We sat and had a good wee blether before heading into the main event which was, of course, to hear Su Bristow talk about Sealskin (which is one of the most beautiful books I have ever read!) Su was being interviewed by Alison Craig today.
Su provided the audience with a brief background of the Selkie legend of which there are many variations. Sealskin is based on the powerful attraction between Selkies and humans; male Selkies are very willing to mate with female humans but do not often stick around whereas the female Selkie has to be “captured” by a male human who steals their skin thus preventing them from returning to the sea and it is this variation of the legend that Sealskin is based upon.
Su’s basis for the book came from Hilary Mantel’s quote from the Leith Lectures where she said “If you can locate the area of doubt, that’s where you go to work” with Su’s area of doubt being Donald taking Mairhi home to be his wife, she acknowledged that this act was a terrible and awful thing for Donald to have done, this was what was “wrong” for Su, this was her place of doubt, the abduction and rape of a young woman could never be right and she wanted to challenge this act, to make Donald grow and learn and make amends for the wrong he has done. Su admitted that there was an inherent danger in telling the story from Donald’s sole point of view, he was not a likeable character, he committed an awful act at the very outset but if you read the book you will experience the simple narrative, poetically written which engages the reader from the very start and doesn’t let go until long after the book is finished.
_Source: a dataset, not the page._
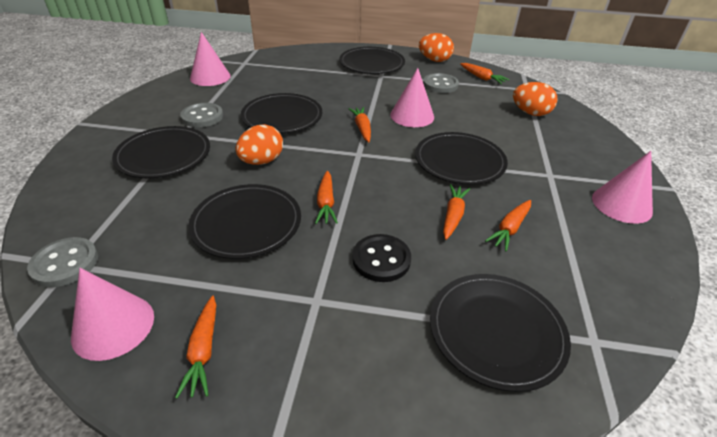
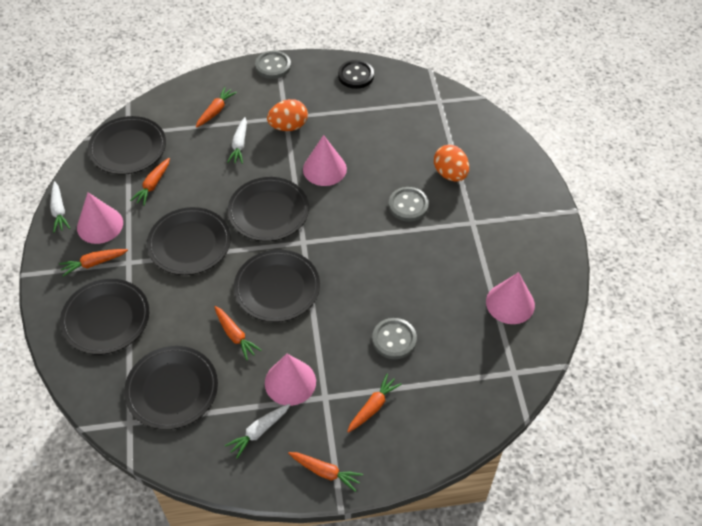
orange egg: 3 -> 2
white carrot: 0 -> 3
The themes of the book, roles of men and women, culture and community, the interplay between the sea and the land and the healing powers of women were all touched upon in the discussion with Su highlighting a very topical theme running through the book for her, one of the need for tolerance and compassion for people who are different to enable us all to live together in our communities.
We heard of Su’s own background, she is medical herbalist and the influence this played in writing the book; Su told us about her own family background and her mum (whom she dedicated the book to) and how she too lost her childhood far too early in life; Su spoke of Mairhi as being similar to a feral child where she missed the opportunity to learn how to speak yet her means of communication was much more powerful than mere words.
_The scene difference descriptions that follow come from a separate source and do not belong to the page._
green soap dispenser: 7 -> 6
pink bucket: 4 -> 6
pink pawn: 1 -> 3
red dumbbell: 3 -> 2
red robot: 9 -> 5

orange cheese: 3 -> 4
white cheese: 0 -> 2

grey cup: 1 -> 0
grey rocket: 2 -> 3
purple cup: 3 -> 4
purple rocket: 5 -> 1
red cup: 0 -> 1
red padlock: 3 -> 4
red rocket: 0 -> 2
We were also delighted to find out that Su is currently working on another book, this time based on the legends of fairies, but not the cute little fairies we think of in a fairytale kind of way but rather the more malevolent and mischievous kind…I am definitely going to be looking out for that one!
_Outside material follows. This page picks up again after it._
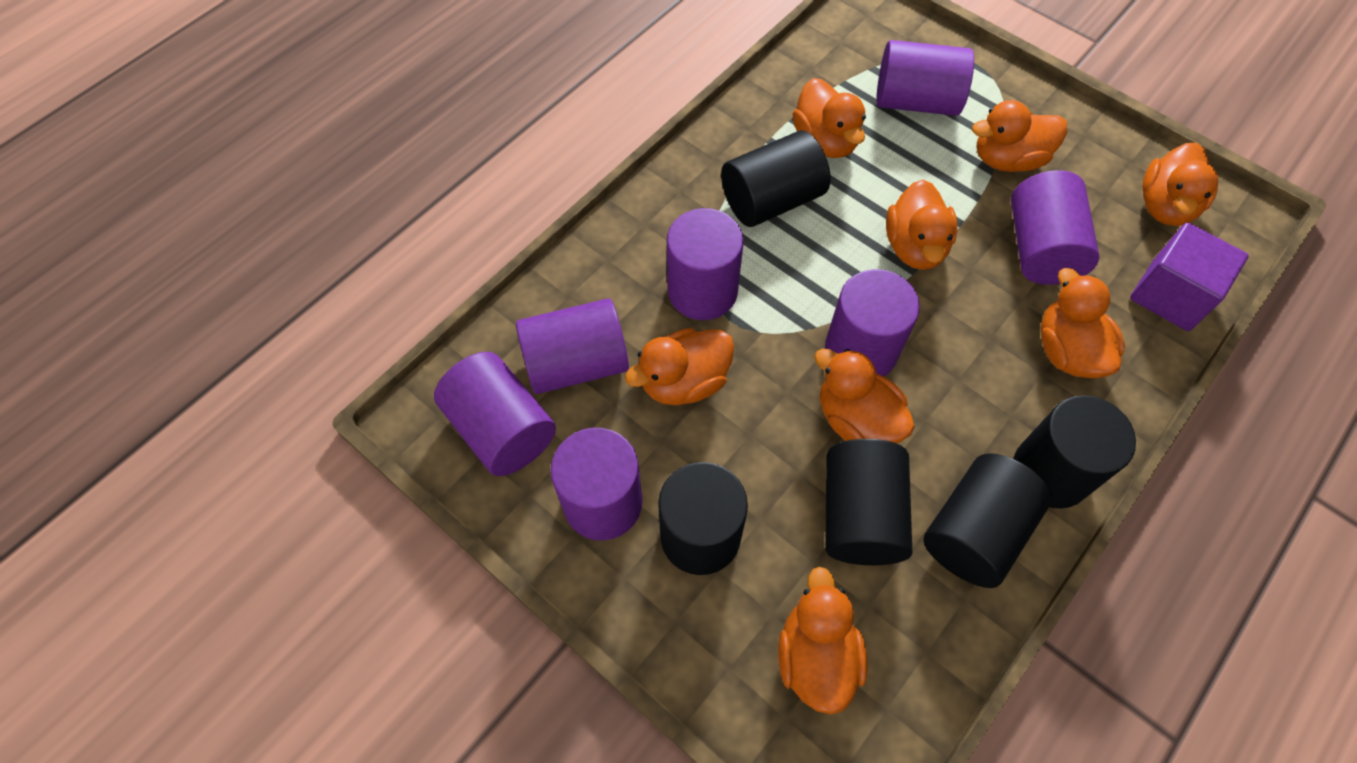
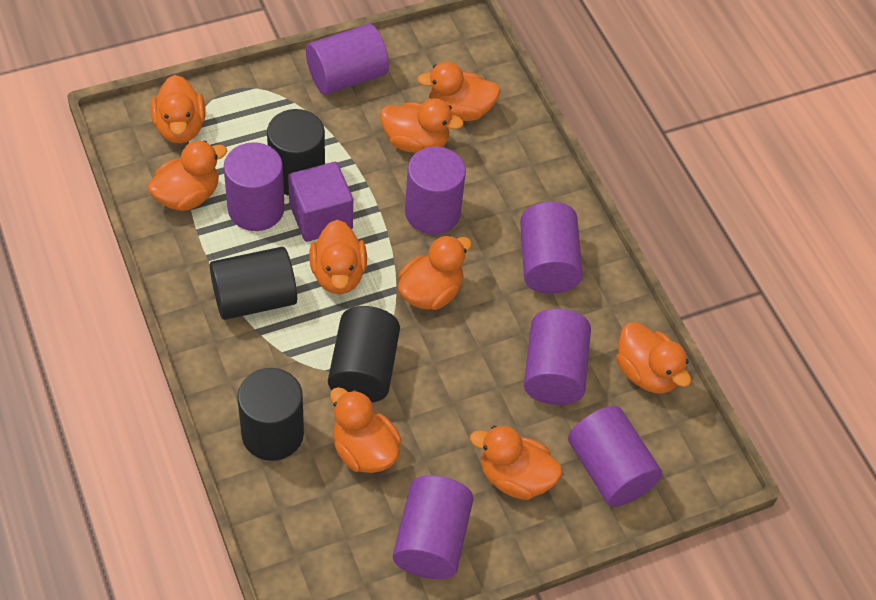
black cylinder: 5 -> 4
orange duck: 8 -> 9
All too soon the session was over and once again the sheer magic of Sealskin was evoked for me, I will honestly tell you if you want to read a book that will stay with you for a long time and worm its way under your skin then this is one of them (and that’s saying something from someone who is a diehard crime fiction/psychological thriller fan!). You can read my review of Sealskin here
And of course, it was then time to get the book signed and the obligatory picture was taken! And we also bumped into the lovely Gunnar Staalesen in the centre and so it was a definite photo opportunity not to be missed!